The ocean rocks from Hornby Light at the south through the Fairfax ledges below North Head are the prime water. Maroubra's Mistral Point and Magic Point produce drummer through the winter. The Tamarama-to-Bronte rocks inside the Bronte-Coogee Aquatic Reserve fish well — line fishing for finfish is allowed but cunjevoi cannot be collected inside the reserve and must be brought from outside. The same rule applies to Long Reef Aquatic Reserve at the north. Cabbage Tree Bay at Shelly Beach is a no-take sanctuary and drummer there cannot be fished at all.

Inside the harbour the species is less consistent. The Spring Cove ledges at North Head and Cannae Point produce drummer through winter on swell-pushed water. Spring Cove sits inside the Manly Little Penguin Critical Habitat with anchoring restrictions in Area A sunset to sunrise during the May to February breeding window. The four-knot speed limit applies year-round.

Tactics and gear

The drummer rod is heavier than the tailor rod — a 10 to 11 foot rock rod rated 15 to 24 kilograms paired with an Alvey side-cast loaded with 15 to 24 pound monofilament. The trace is two metres of 30 to 40 pound mono with a small running ball sinker just above the hook. The bait is whole cunjevoi — split the rubbery outer skin to expose the orange flesh and fold it over a 2/0 suicide hook so the hook point is buried. The burley is sand mixed with two loaves of bread and chopped cabbage weed, packed into shells and dropped into the wash. The bite is held on a tight line. The strike is fast and the first run is met with locked-up drag.

Regulation

NSW DPIRD 2024-25 · page 58 Drummer (rock blackfish) — minimum legal length 30 cm. Daily bag limit 10.

The cunje rule is separate from the species rule. Across the Sydney Harbour Intertidal Protected Area the collection of cunjevoi is prohibited. The same applies inside every Sydney aquatic reserve. Cunjevoi may be collected only from open-coast rock platforms outside an IPA or aquatic reserve, and only in volumes for personal use.

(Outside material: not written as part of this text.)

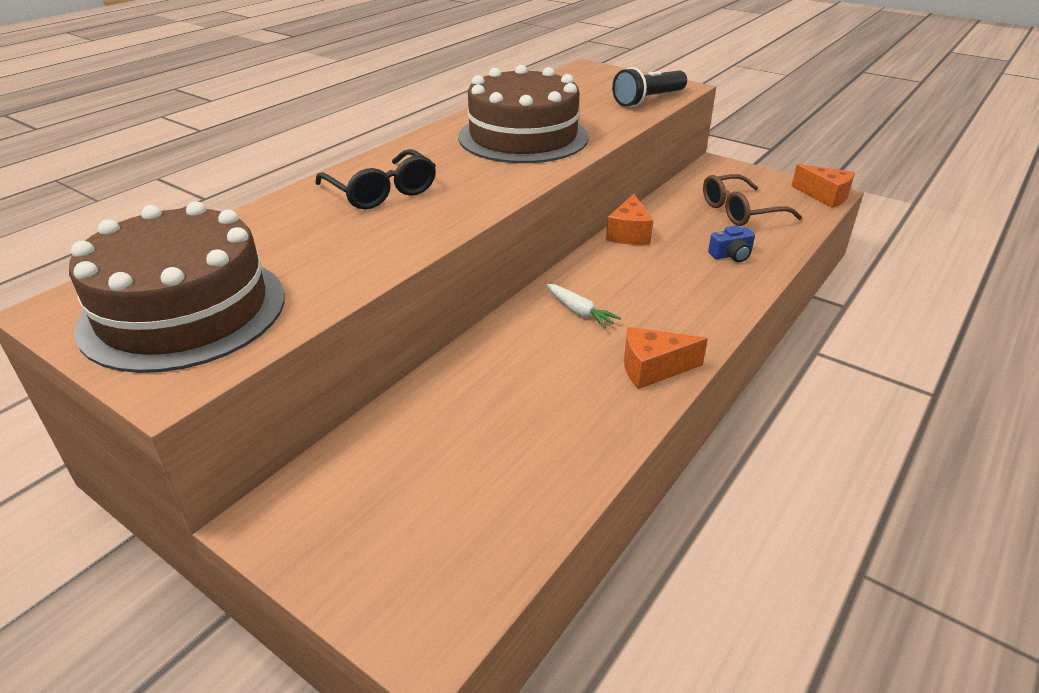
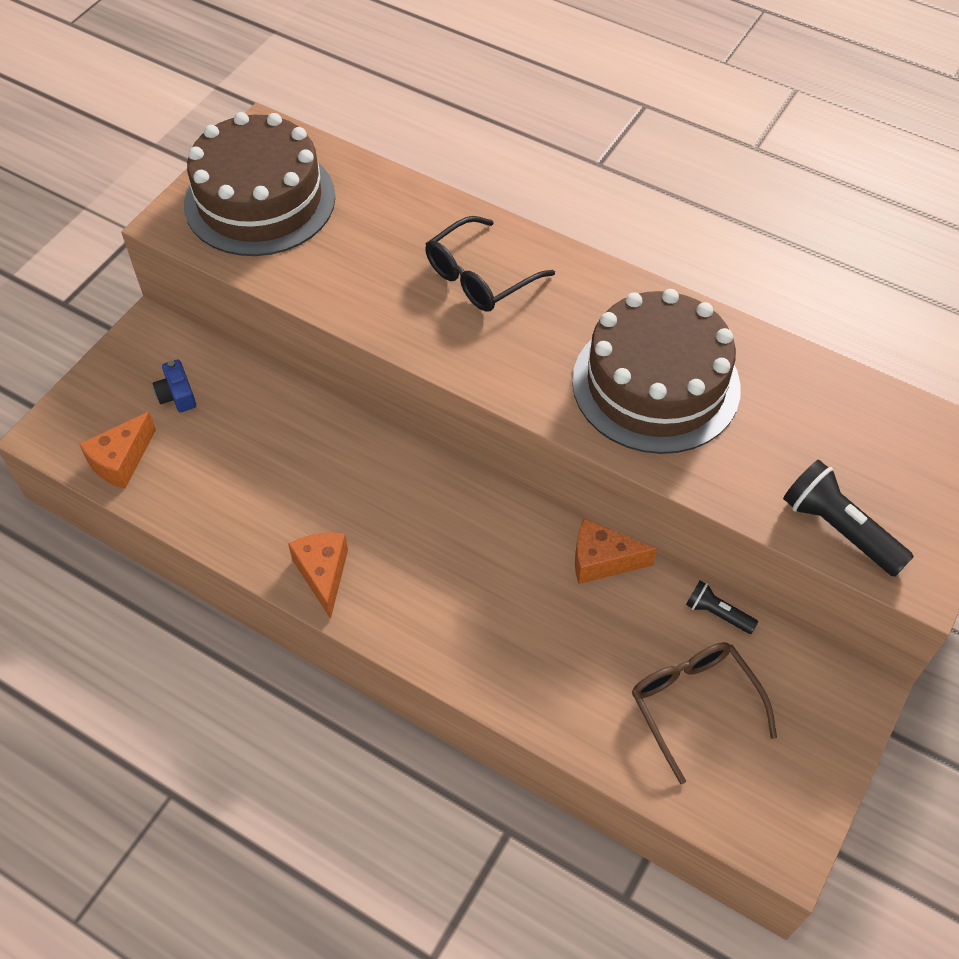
camera: 85 degrees right, 20 degrees up
(579, 312) = (419, 510): white carrot -> none
(668, 198) = (717, 613): none -> black flashlight
(731, 255) = (562, 676): blue camera -> blue camera (177, 395)
(825, 196) = (774, 840): orange cheese -> orange cheese (121, 461)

The standard practice is to collect cunje on the day from a non-restricted platform and walk it to the fishing ledge.

Luderick — the float-and-weed fishery

Luderick (Girella tricuspidata), commonly called blackfish in Sydney, is the other classic winter rock and harbour species. Luderick are vegetarian — they feed on green cabbage weed and sea lettuce that grow on the rocks and pylons of the inner harbour and the ocean wash. The technique is a quill float rigged above a small hook baited with cabbage weed, drifted along the edge of a rock platform or under a bridge pylon. The bite is a subtle dip of the float. Lifting on the dip sets the hook in the corner of the jaw.

Where in Sydney

Luderick fish two distinct water types in Sydney. The first is the ocean rock wash — Hornby Light, South Head, the Fairfax ledges, Bronte and the rocks inside the Bronte-Coogee Aquatic Reserve all produce winter luderick. The second is the inner-harbour pylon — Roseville Bridge, the Spit Bridge, Parsley Bay's footbridge, Clifton Gardens' jetty, and the rock edges at Bottle and Glass Point produce luderick on the high-tide turn. The pylon water tends to fish best on the change at high tide. The ocean wash fishes best when a small swell is running and pushing weed into the wash zone.

Tactics and gear

The luderick rod is a long light float rod — 12 to 13 foot, rated 2 to 4 kilograms, with a centrepin or threadline reel loaded with 8 to 12 pound monofilament. The float is a stem-and-quill design balanced to suspend a single split-shot. The hook is a long-shank fine-wire size 8 or 10. The bait is fresh green cabbage weed — picked from a non-restricted rock platform on the day, threaded onto the hook so a fingernail-sized piece dangles below. The float is drifted into the wash or along the pylon at a depth set just above the bottom. Burley is two handfuls of bread soaked in saltwater and tossed into the drift line.

Regulation

NSW DPIRD 2024-25 · page 62 Luderick (blackfish) — minimum legal length 27 cm. Daily bag limit 10.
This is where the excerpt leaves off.